Where will you go? Where, in North America, are you certain of a reliable, predictable supply of energy, at a known and acceptable price, for the next 10 years?
Houston? Or Houston Street in NYC? Just kidding. It certainly seems to me that the suppliers of energy have been trying as hard as possible in negotiations with the Cal ISO and NY ISO to make sure that power contracts are as short a term as possible. This is the way that they see to create "market power" for themselves. Market power can be defined as the ability of one party to a contract negotiation to assume a disproportionate degree of control. The IPPs and the gas suppliers have certainly shown that they have cornered the market by driving the T&D guys into spot and "day ahead" markets and refusing, until Gov. Davis in particular, demanded long term contracts be reinstituted.
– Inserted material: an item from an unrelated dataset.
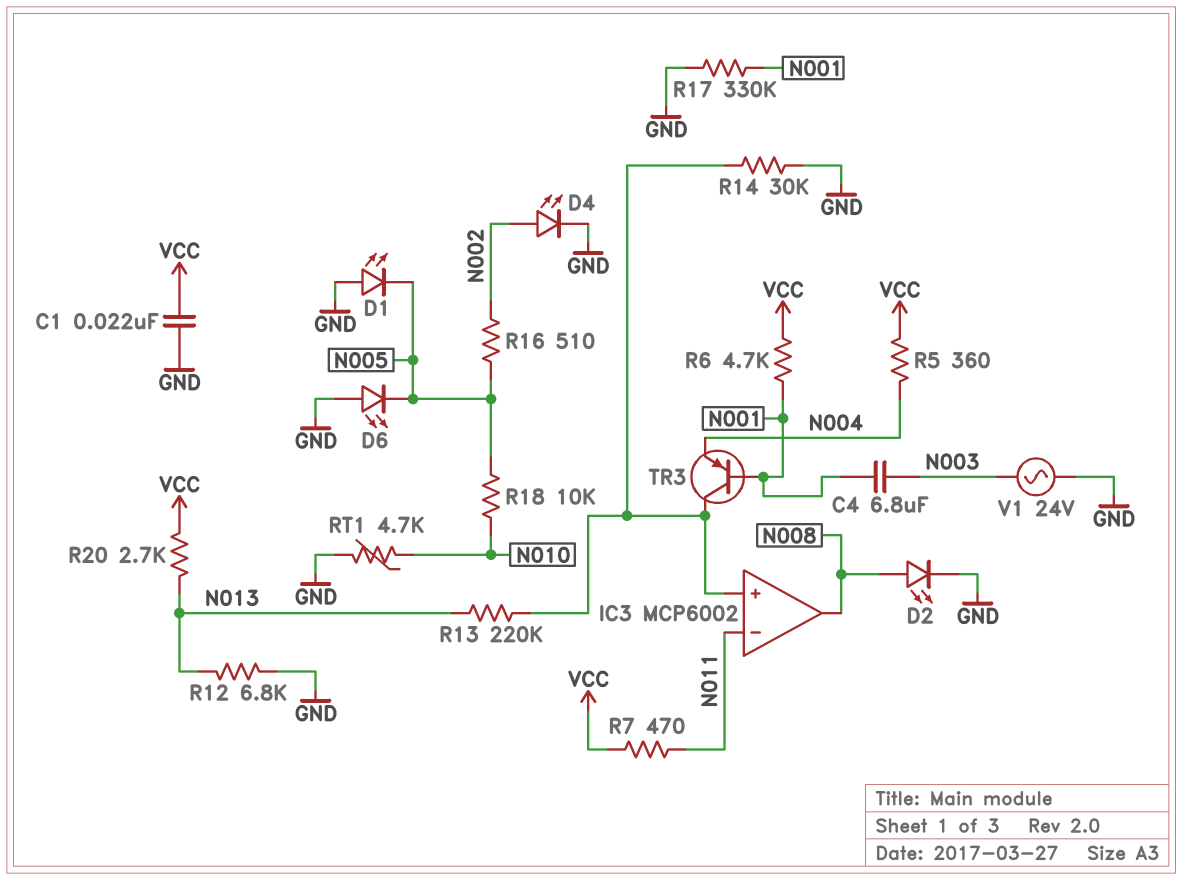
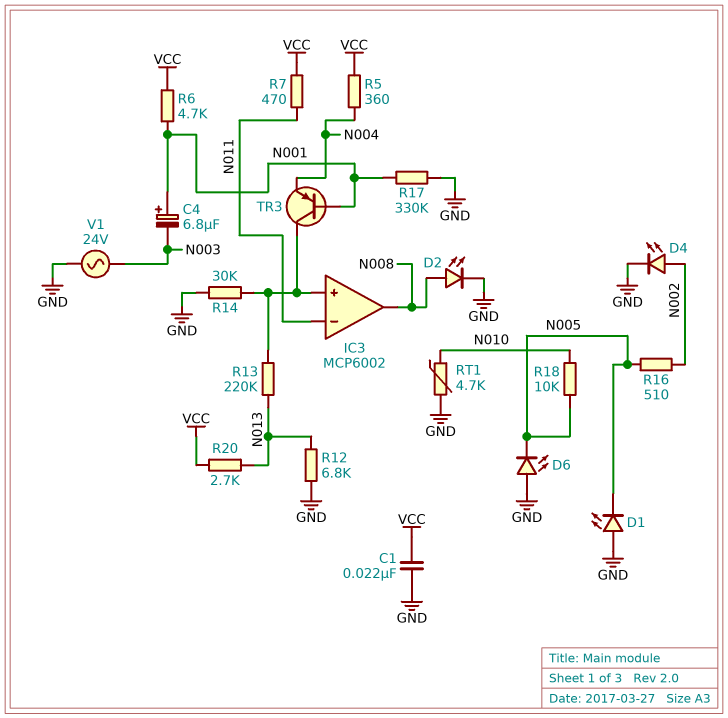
C4: 6.8uF (N001, N003) -> 6.8uF (plus N001, minus N003)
The volatility in the energy markets is not inherent. It is part and parcel of the method of pricing that the power vendors prefer to use because it puts them in the most powerful position possible. Jesse Carr, the head of the Alaska teamsters had a marvelous way of put it: "If you got 'em by the balls, their hearts and minds will follow." Quite simply, the energy companies have been given too unequally powerful a position, should we assume that the running of a well ordered civilization trumps temporary market corners and profiteering for the few. Many free market zealots will disagree with me that there is an overriding interest that society has in maintaining stability and that this stability is more important than handsome profits for an elite few.

It is no longer a question of if the markets will begin to factor in these realities, but when.
To an extent, I think it already has occured. If you look at the OSX, the oil index, what you see is that it actually is heading down right now. Largely due to seasonality. But it was one of the best performing sectors of the market in 2000, so the market has noticed. The energy market is going to be a focus of Wall Street for a long time ahead, I believe. Here's an interesting fact. The worldwide capacity to build new drilling rigs is about 25 rigs per year. Yet the fleet is being forced to retire older rigs at a higher rate, in the face of declining reserves, particularly for gas. So one of the real conundrums for us is going to be how to finance more rigs, in the face of financial shortfalls for the drillers. This can only lead, IMO, to continuing tight supplies and much higher prices for energy going forward in order to justify the investment. Part of the stagflation scenario that seems to be in the cards coming up.

Ray :)



To: axial who wrote (2160)2/25/2001 2:01:26 PM
From: Frank A. Coluccio  Read Replies (1) | Respond to of 46821
 
Hi Jim,

"... the unpredictability of power supplies creates a societal ripple effect. To put it another way, we begin to introduce instability in the pattern of our existence."

The stability of our existence is increasingly dependent, not just intellectually, but from a physical life-sustenance view as well, on technology. I question if each step going forward is able to stand on the accomplishments before it. In other words, from a physical power (and information) infrastructure perspective, are we moving forward in ways that are backwards compatible? Never mind predictable. Are we leveraging what exists already?

The fuel cell concept vs. the regional/grid utility delivery method is very much like the bellhead vs nethead argument, where the new staple of interest (in networking it's smarts, and in power its generation) is moved to the edge and end points, instead of being centralized in the core. My suspicion is that some day the economies of scale arguments will be re-discovered. Or superconducting materials might make transmission more efficient. Who knows. One has to wonder about the drivers that would call for consolidation, in search of economies of scale. Will it re-occur where fragmentation and a more distributive environment has recently taken shape in so many areas of endeavor? Here we focus on telecoms and plower to a great extent, but those two sectors ripple and filter down to everything else in society, as you so astutely noted.

Even if it takes some form of government intervention [holy cow... wow... did I write that?] to break the ice, as in the French nuclear power model you brought to the thread. It keeps ya' thinking, that's fer shir.